Report: Ein Argument gegen das Bestbieterprinzip ist die deutlich steigende Komplexität des Vergabeverfahrens. Was antworten Sie den Kritikern?

Muchitsch: Der Auftraggeber ist schon jetzt gesetzlich verpflichtet, bei Preisauffälligkeiten eine vertiefte Angebotsprüfung durchzuführen. Das führt immer wieder zu Vergabestreitigkeiten. Deshalb ist das Bestbieterprinzip auch bei eventuellen Konflikten gegenüber dem derzeitigen gesetzlichen Stand ein Vorteil, wenn man es gezielt einsetzt und in den Ausschreibungstexten wasserdicht formuliert. Wir wollen daher nicht Vergabeverfahren unnötig durch ein Mehr an Verwaltung aufblasen, sondern vereinfachen. Konkret soll es klare Eignungskriterien geben, bei welchen die Anbieter verpflichtet sind, Nachweise bei der Anbotslegung vorzulegen. In einem weiteren Schritt sind Qualitätskriterien als Bonussystem festzulegen.
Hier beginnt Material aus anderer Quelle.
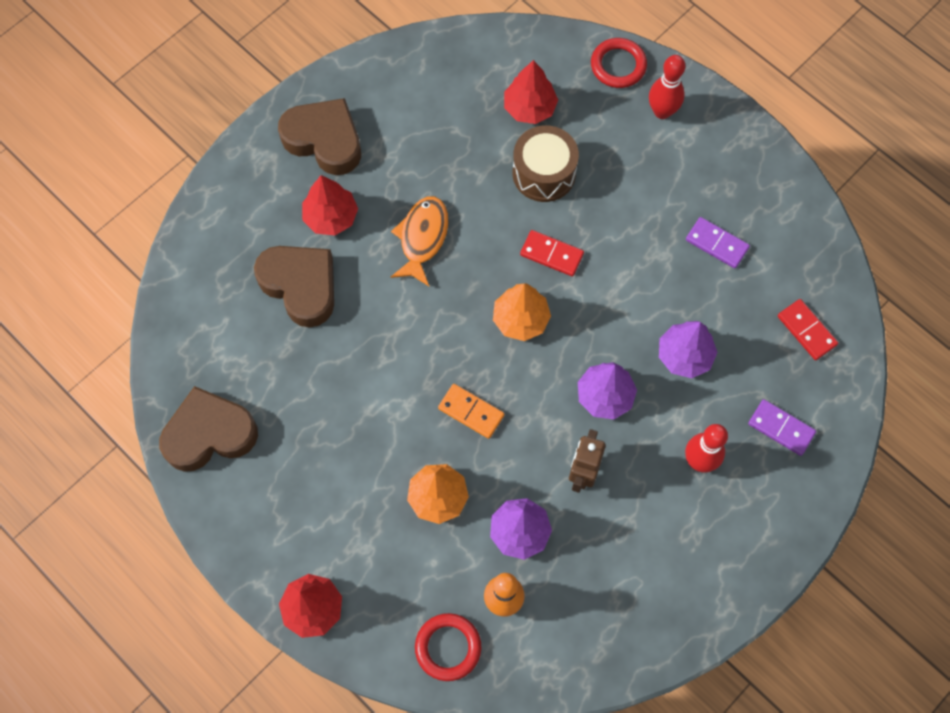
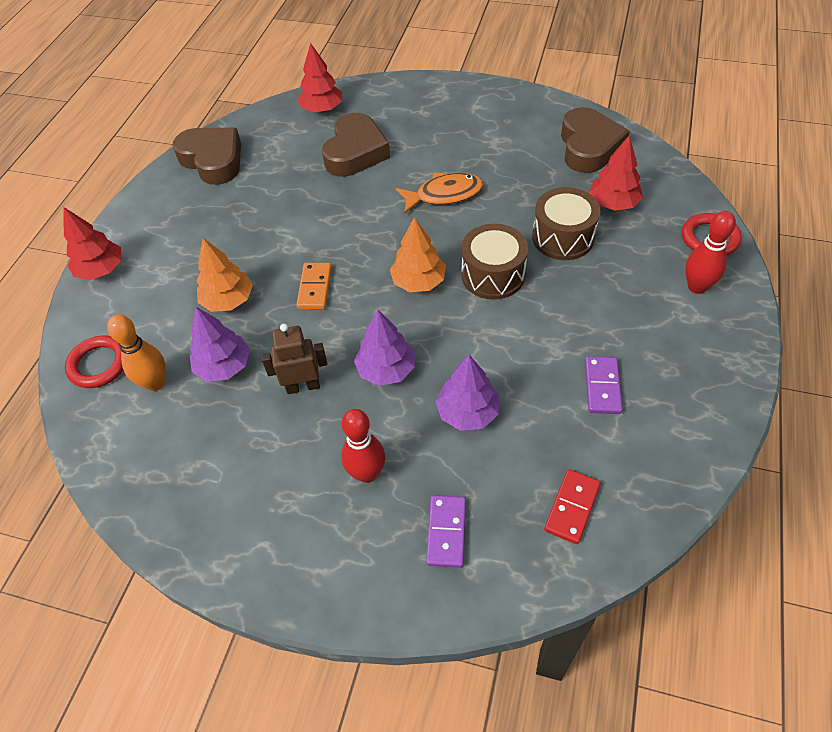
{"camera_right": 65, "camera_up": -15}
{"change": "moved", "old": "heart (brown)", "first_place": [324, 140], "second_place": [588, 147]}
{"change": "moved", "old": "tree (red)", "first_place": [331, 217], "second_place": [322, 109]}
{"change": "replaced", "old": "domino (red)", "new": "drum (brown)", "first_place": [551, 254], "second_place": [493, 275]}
Report: Wie stehen Sie zu Kompromisslösungen wie die immer wieder ins Spiel gebrachte Mittelwertmethode nach Schweizer Vorbild?

Muchitsch: Klingt in der Theorie schön, ist aber in der Praxis in der Schweiz ein sinkender Stern. Gegen dieses Modell gibt es laut meinen Informationen aus der Schweiz bereits Bedenken. Es sind bereits erste Fälle von Preisabsprachen aufgetaucht. Daher bevorzuge ich ganz klar, dass nur Firmen mit Eignungs- und Qualitätskriterien öffentliche Aufträge in Österreich erhalten dürfen. Das Modell aus der Schweiz ist für mich daher auch als Kompromiss inakzeptabel.